Search code examples
rstatisticslmrobust

Why is lm_robust() HC3 standard error smaller than coeftest() HC0 standard error?


I am using lm_robust of package 'estimatr' for a fixed effect model including HC3 robust standard errors. I had to switch from vcovHC(), because my data sample was just to large to be handled by it.

using following line for the regression:

lm_robust(log(SPREAD) ~ PERIOD, data = dat, fixed_effects = ~ STOCKS + TIME, se_type = "HC3")

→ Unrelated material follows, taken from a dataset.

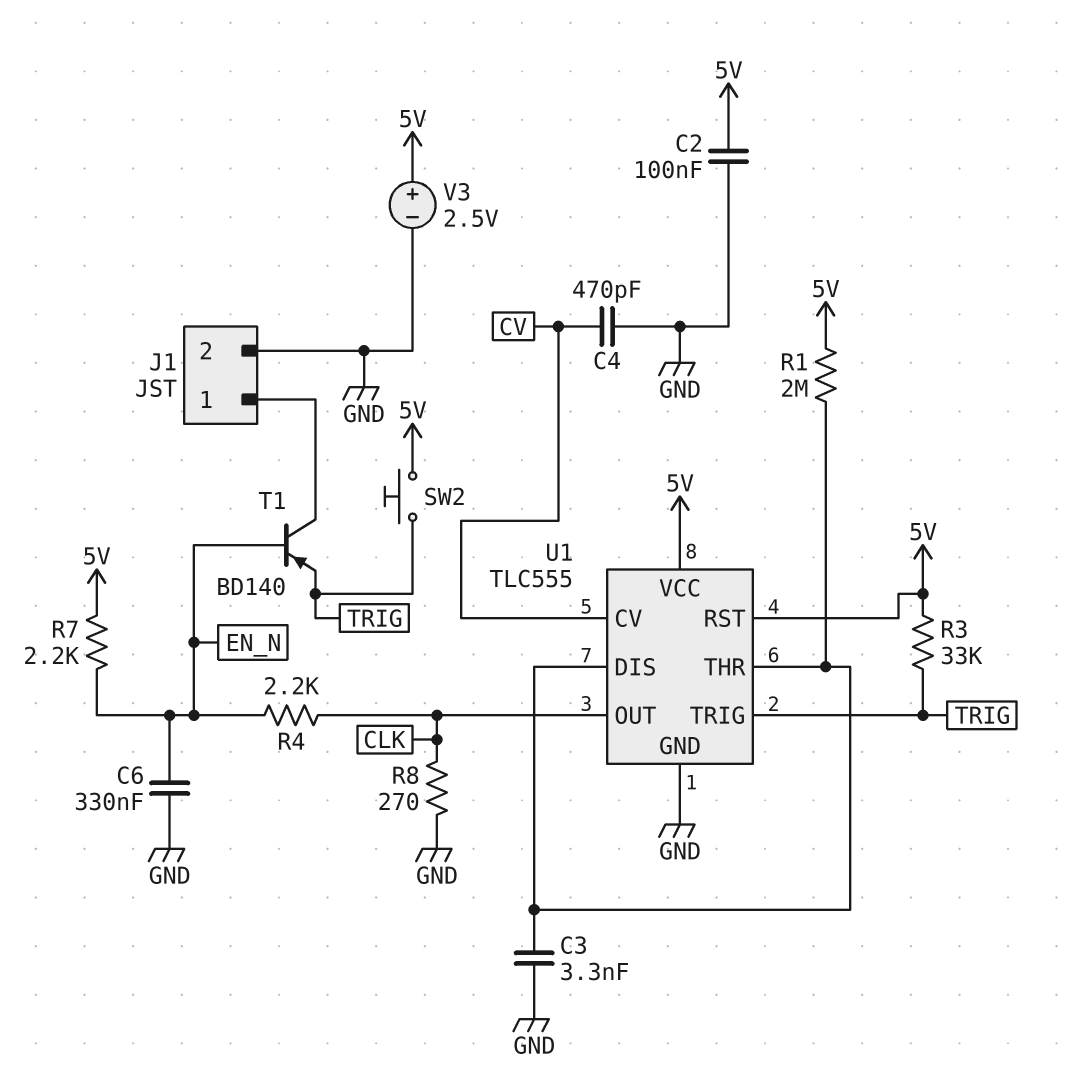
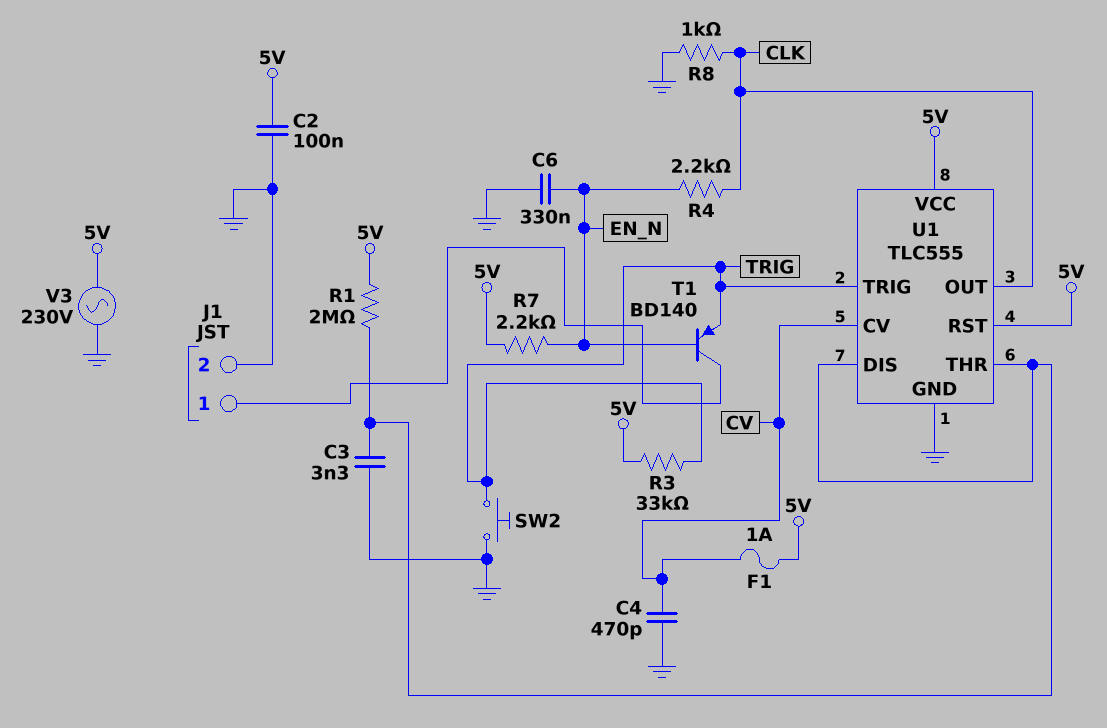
F1: none -> 1A (5V, CV)
R8: 270 (CLK, GND) -> 1k (CLK, GND)
SW2: button (5V, TRIG) -> button (GND, TRIG)
V3: 2.5V (plus 5V, minus GND) -> AC 230V (5V, GND)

The code runs fine, and the coefficients are the same as using fixed effects from package plm. Since I can not use coeftest to estimate HC3 standard errors with the plm output due to a too large data sample, I compared the HC3 estimator of lm_robustwith the HC1 of coeftest(model, vcov= vcovHC(model, type = HC1)) As result the HC3 standarderror of lm_robust is much smaller than HC1 from coeftest.

Does somebody has an explanation, since HC3 should be more restrictive than HC1. I appreciate any recommendations and solutions.

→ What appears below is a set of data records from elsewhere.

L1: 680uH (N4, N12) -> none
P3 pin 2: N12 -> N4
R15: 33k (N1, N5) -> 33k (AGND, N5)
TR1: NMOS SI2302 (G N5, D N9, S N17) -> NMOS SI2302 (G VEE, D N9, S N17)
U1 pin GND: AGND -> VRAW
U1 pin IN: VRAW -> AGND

EDIT model used for coeftest:

plm(log(SPREAD) ~ PERIOD, data = dat, index = c("STOCKS", "TIME"), effect = "twoway", method = "within")


Solution

  • It appears that the vcovHC() method for plm automatically estimates cluster-robust standard errors, while for lm_robust(), it does not. Therefore, the HC1 estimation of the standard error for plm will appear inflated compared to lm_robust (of lm for that matter).

    Using some toy data:

    library(sandwich)
    library(tidyverse)
    library(plm)
    library(estimatr)
    library(lmtest)
    
    set.seed(1981)
    x <- sin(1:1000)
    y <- 1 + x + rnorm(1000)
    f <- as.character(sort(rep(sample(1:100), 10)))
    t <- as.character(rep(sort(sample(1:10)), 100))
    
    dat <- tibble(y = y, x = x, f = f, t = t)
    
    lm_fit <- lm(y ~ x + f + t, data = dat)
    plm_fit <- plm(y ~ x, index = c("f", "t"), model = "within", effect = "twoways", data = dat)
    rb_fit <- lm_robust(y ~ x, fixed_effects = ~ f + t, data = dat, se_type = "HC1", return_vcov = TRUE)
    
    sqrt(vcovHC(lm_fit, type = "HC1")[2, 2])
    #> [1] 0.04752337
    sqrt(vcovHC(plm_fit, type = "HC1"))
    #>            x
    #> x 0.05036414
    #> attr(,"cluster")
    #> [1] "group"
    sqrt(rb_fit$vcov)
    #>            x
    #> x 0.04752337
    
    rb_fit <- lm_robust(y ~ x, fixed_effects = ~ f + t, data = dat, se_type = "HC3", return_vcov = TRUE)
    sqrt(vcovHC(lm_fit, type = "HC3")[2, 2])
    #> [1] 0.05041177
    sqrt(vcovHC(plm_fit, type = "HC3"))
    #>            x
    #> x 0.05042142
    #> attr(,"cluster")
    #> [1] "group"
    sqrt(rb_fit$vcov)
    #>            x
    #> x 0.05041177
    

    There does not appear to be equivalent cluster-robust standard error types in the two packages. However, the SEs get closer when specifying cluster-robust SEs in lm_robust():

    rb_fit <- lm_robust(y ~ x, fixed_effects = ~ f + t, clusters = f, data = dat, se_type = "CR0")
    summary(rb_fit)
    #> 
    #> Call:
    #> lm_robust(formula = y ~ x, data = dat, clusters = f, fixed_effects = ~f + 
    #>     t, se_type = "CR0")
    #> 
    #> Standard error type:  CR0 
    #> 
    #> Coefficients:
    #>   Estimate Std. Error t value  Pr(>|t|) CI Lower CI Upper DF
    #> x    0.925    0.05034   18.38 1.133e-33   0.8251    1.025 99
    #> 
    #> Multiple R-squared:  0.3664 ,    Adjusted R-squared:  0.2888
    #> Multiple R-squared (proj. model):  0.3101 ,  Adjusted R-squared (proj. model):  0.2256 
    #> F-statistic (proj. model): 337.7 on 1 and 99 DF,  p-value: < 2.2e-16
    coeftest(plm_fit, vcov. = vcovHC(plm_fit, type = "HC1"))
    #> 
    #> t test of coefficients:
    #> 
    #>   Estimate Std. Error t value  Pr(>|t|)    
    #> x 0.925009   0.050364  18.366 < 2.2e-16 ***
    #> ---
    #> Signif. codes:  0 '***' 0.001 '**' 0.01 '*' 0.05 '.' 0.1 ' ' 1
    

    Created on 2020-04-16 by the reprex package (v0.3.0)